#### YOUR ASSIGNMENT:
Records follow. Pull out every line that contains "part".

#### EXTRACTED INFORMATION:
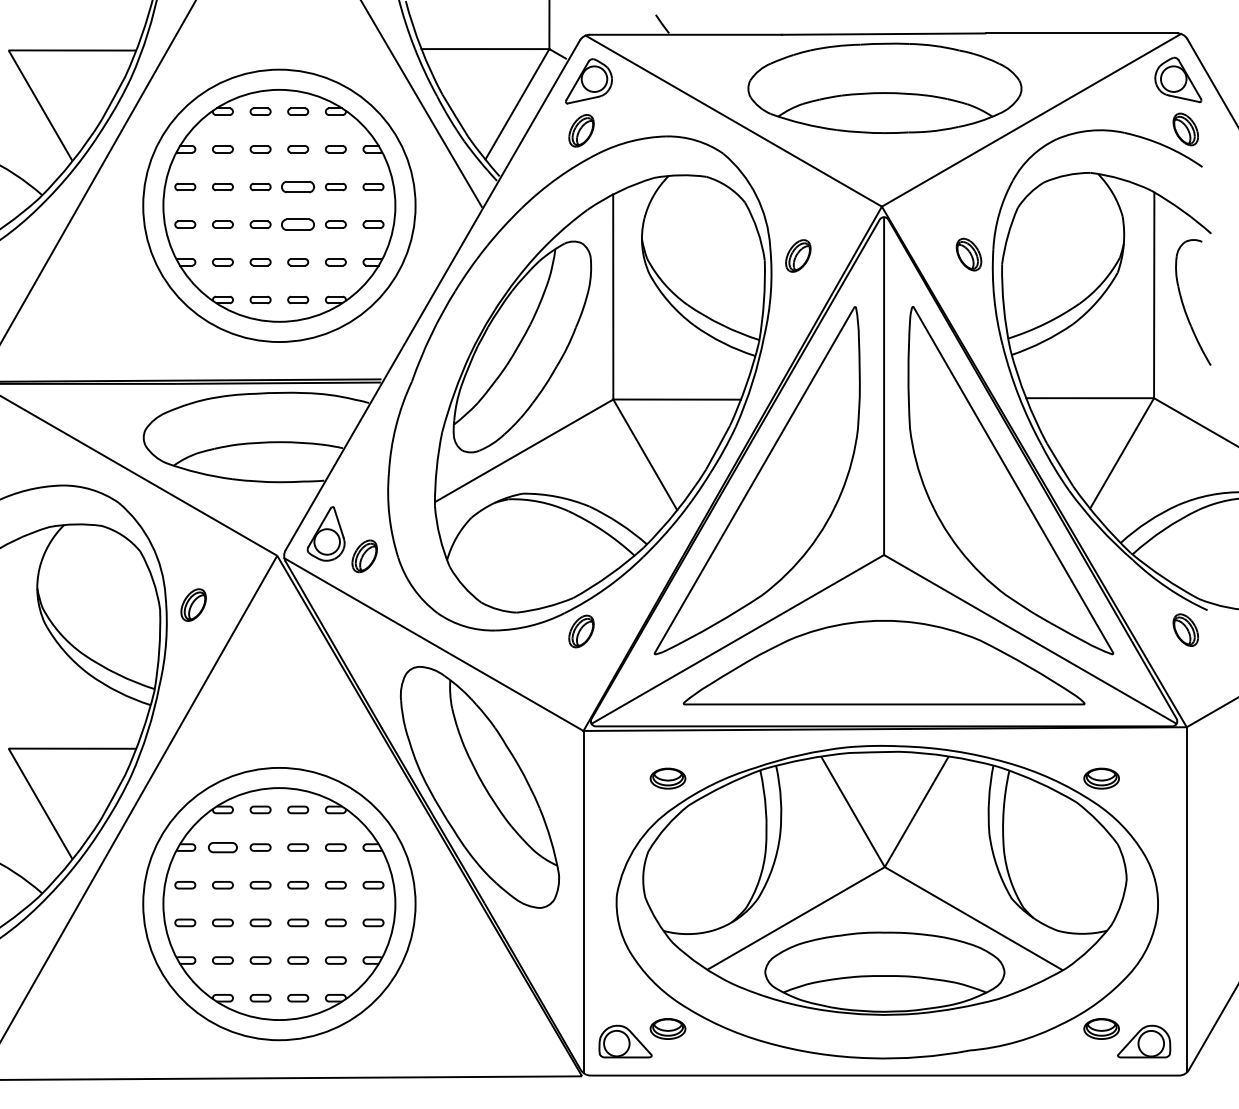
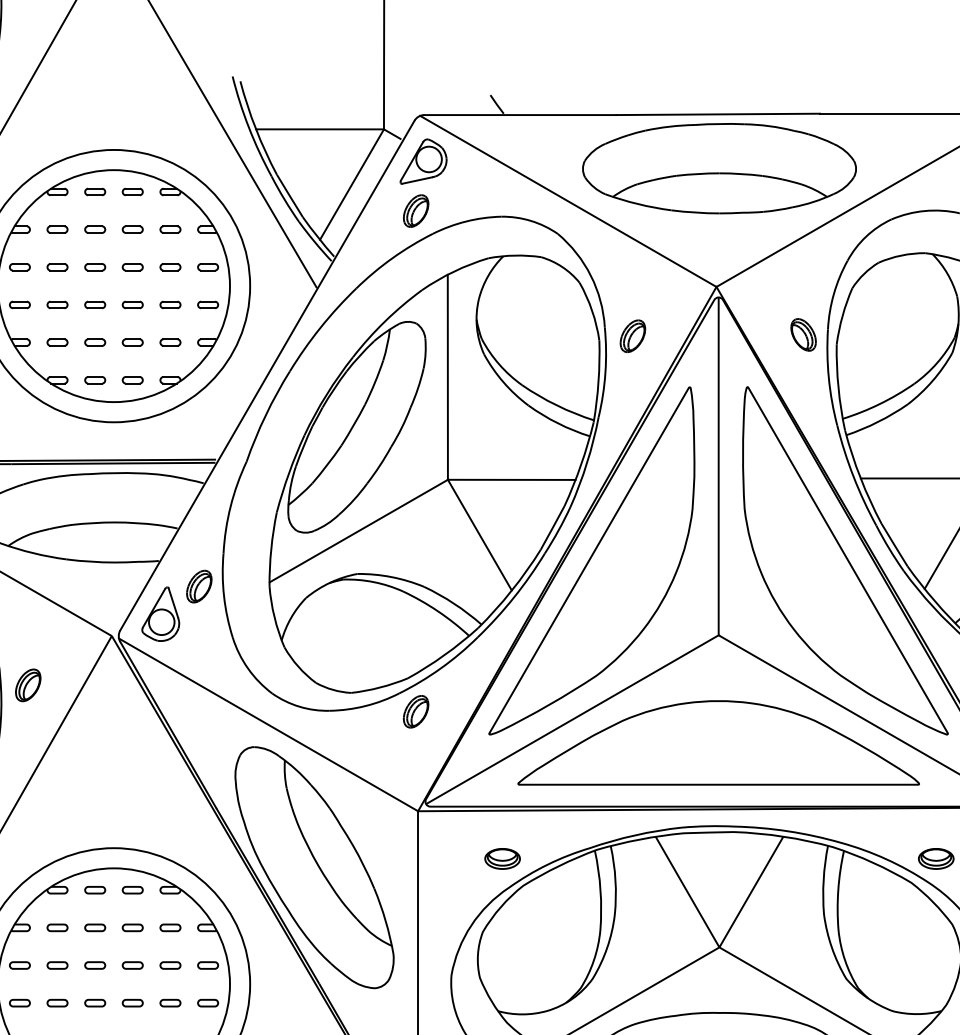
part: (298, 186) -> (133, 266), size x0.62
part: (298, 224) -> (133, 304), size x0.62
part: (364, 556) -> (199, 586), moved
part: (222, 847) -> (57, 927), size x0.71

* * *

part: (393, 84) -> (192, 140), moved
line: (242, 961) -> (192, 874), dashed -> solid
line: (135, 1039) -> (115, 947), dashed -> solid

#### TASK OUTPUT:
part: (298, 186) -> (133, 266), size x0.62
part: (298, 224) -> (133, 304), size x0.62
part: (364, 556) -> (199, 586), moved
part: (222, 847) -> (57, 927), size x0.71
part: (393, 84) -> (192, 140), moved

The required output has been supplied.